Visualize the fetal kidneys, collecting system, and bladder. If these are normal, suspect the chronic leakage of amniotic fluid or pregnancy-induced hypertension.

Assess fetal growth. If premature rupture of the membrane or urinary tract anomalies are absent, consider placental insufficiency and intrauterine growth restriction.

Uterine artery Doppler study findings may aid in the diagnosis of placental insufficiency.

Postnatally, evaluate organ systems likely to be involved on the basis of the pregnancy history and results of other prenatal evaluations. For more information, see Oligohydramnios Imaging.

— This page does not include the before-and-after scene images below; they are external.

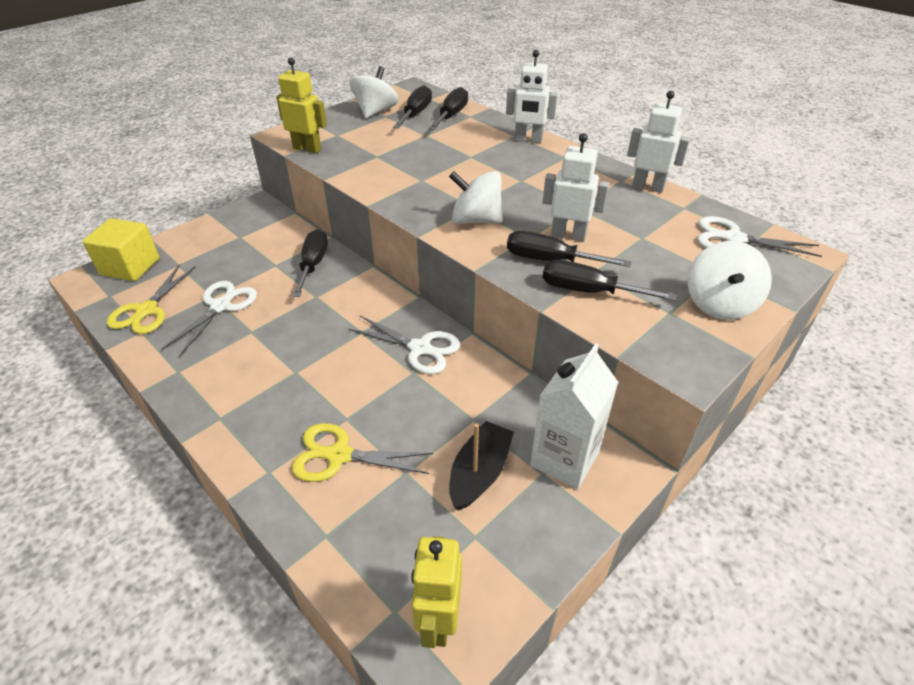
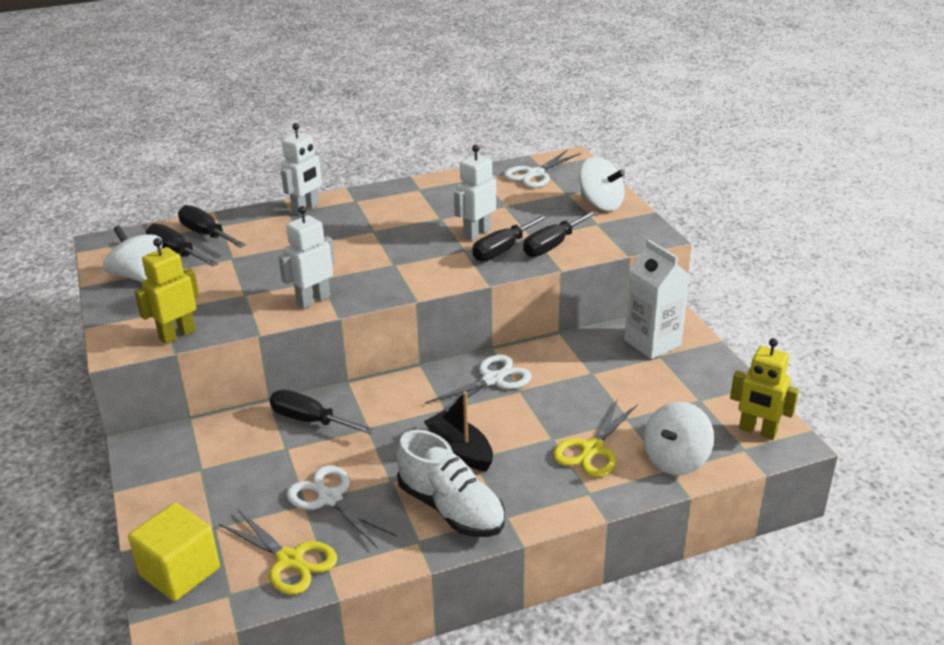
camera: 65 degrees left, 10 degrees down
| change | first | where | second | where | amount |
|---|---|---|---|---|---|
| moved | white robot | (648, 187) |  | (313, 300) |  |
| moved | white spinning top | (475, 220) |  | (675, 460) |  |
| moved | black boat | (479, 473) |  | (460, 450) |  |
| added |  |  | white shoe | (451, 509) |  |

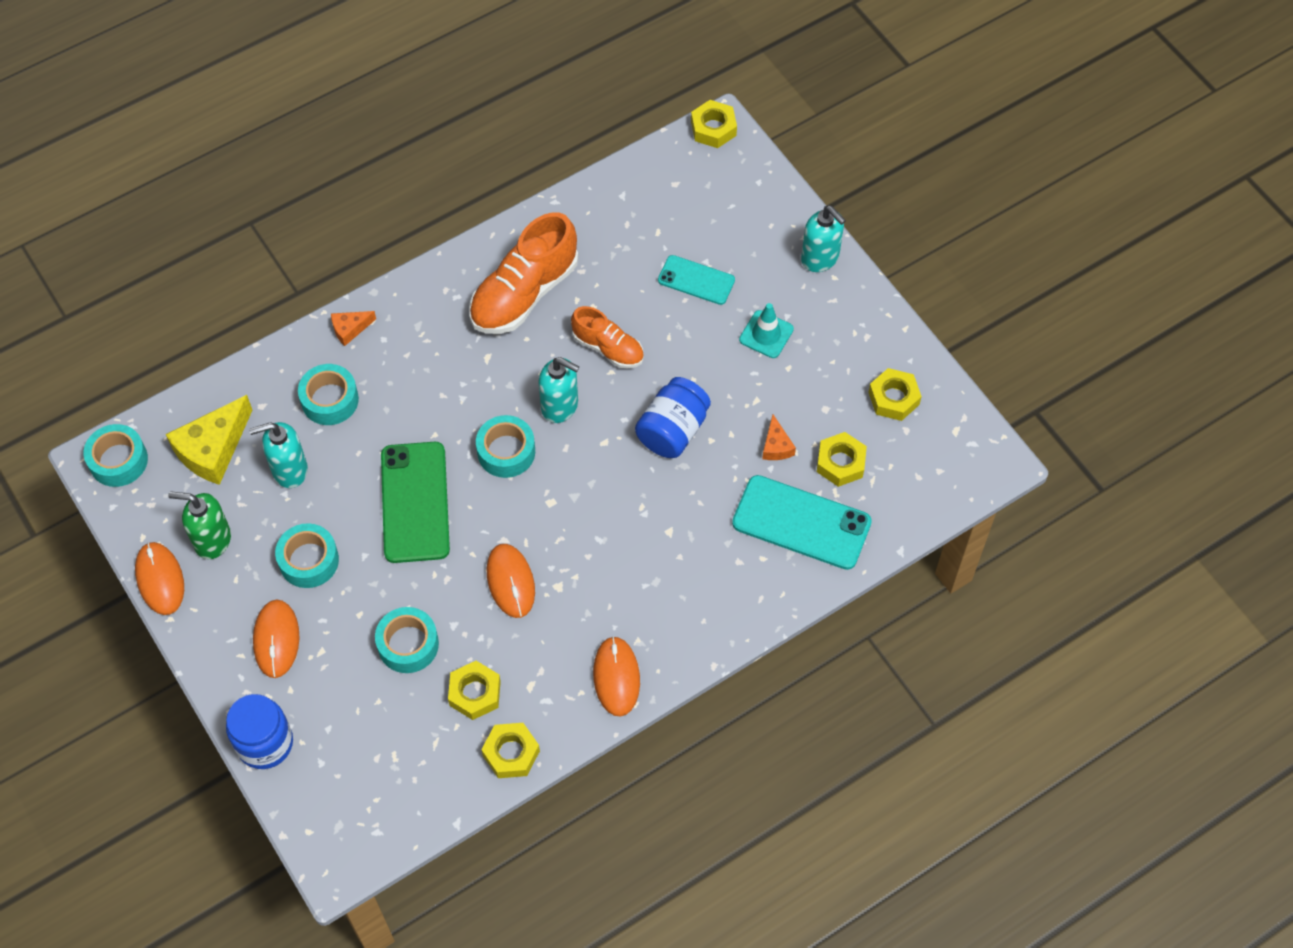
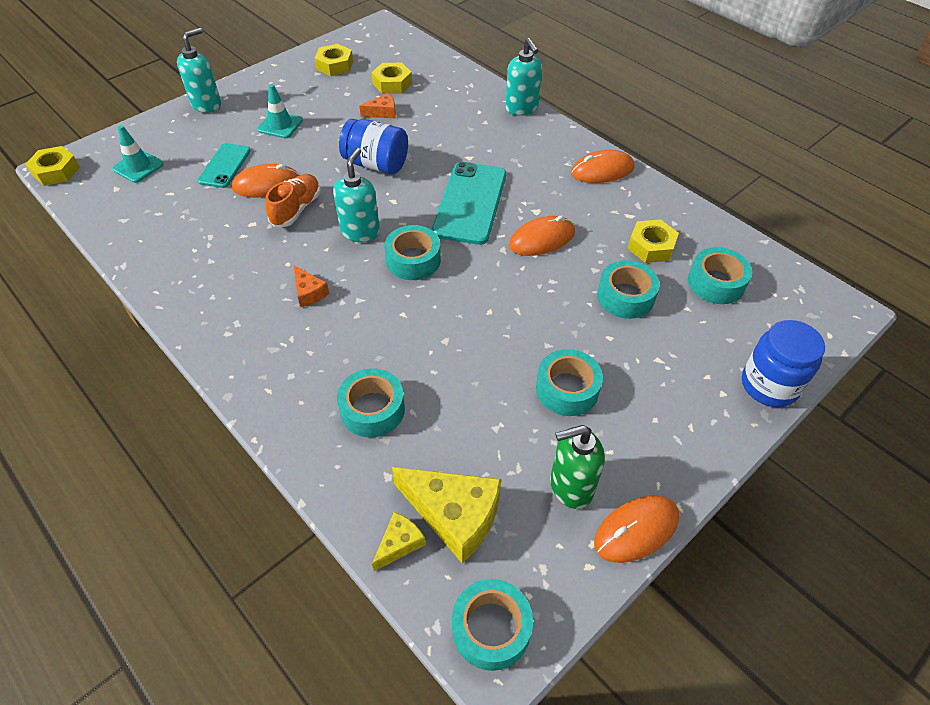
camera: 100 degrees left, 10 degrees down
| change | first | where | second | where | amount |
|---|---|---|---|---|---|
| removed | orange shoe | (524, 293) |  |  |  |
| moved | orange cheese | (350, 329) |  | (309, 292) |  |
| moved | turquoise soap dispenser | (289, 470) |  | (522, 108) |  |
| removed | green phone | (415, 502) |  |  |  |
| moved | turquoise phone | (801, 522) |  | (470, 203) |  |
| turned | green soap dispenser | (212, 540) |  | (570, 486) | 75 degrees clockwise |
| moved | orange mouse | (276, 639) |  | (267, 184) |  |
| removed | yellow nut | (511, 753) |  |  |  |
| added |  |  | turquoise traffic cone | (138, 167) |  |
| added |  |  | turquoise tape | (716, 283) |  |
| added |  |  | yellow cheese | (399, 544) |  |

Color Doppler ultrasonography

In a study that used color Doppler ultrasonography in addition to grayscale ultrasonography to evaluate 428 women for detection of amniotic fluid disturbances and perinatal outcomes, investigators did not find an increased detection of pregnancies at risk for adverse intrapartum or perinatal outcomes with this added evaluation. [16] However, color Doppler ultrasonography did appear to result in lower estimates of amniotic fluid volume (ie, overdiagnosis of low amniotic fluid volume).




Reductive amniocentesis may be performed and has contributed to prolonged pregnancy in patients who are severely affected by hydramnios. [17] This procedure can reduce the risk of preterm labor, premature rupture of the membrane (PROM), umbilical cord prolapse, and placental abruption. However, if too much fluid is removed, placental abruption may occur. Other risks of the procedure include infection, bleeding, and trauma to the fetus.

Laser ablation of placental vessels may be effective in cases of twin-to-twin transfusion syndrome, performed at highly specialized centers.


The transabdominal instillation of indigo carmine may be used to evaluate for PROM.

The transcervical instillation of isotonic sodium chloride solution (ie, amnioinfusion) at the time of delivery reduces the risk of cord compression, fetal distress, and meconium dilution. It also reduces the potential need for cesarean delivery.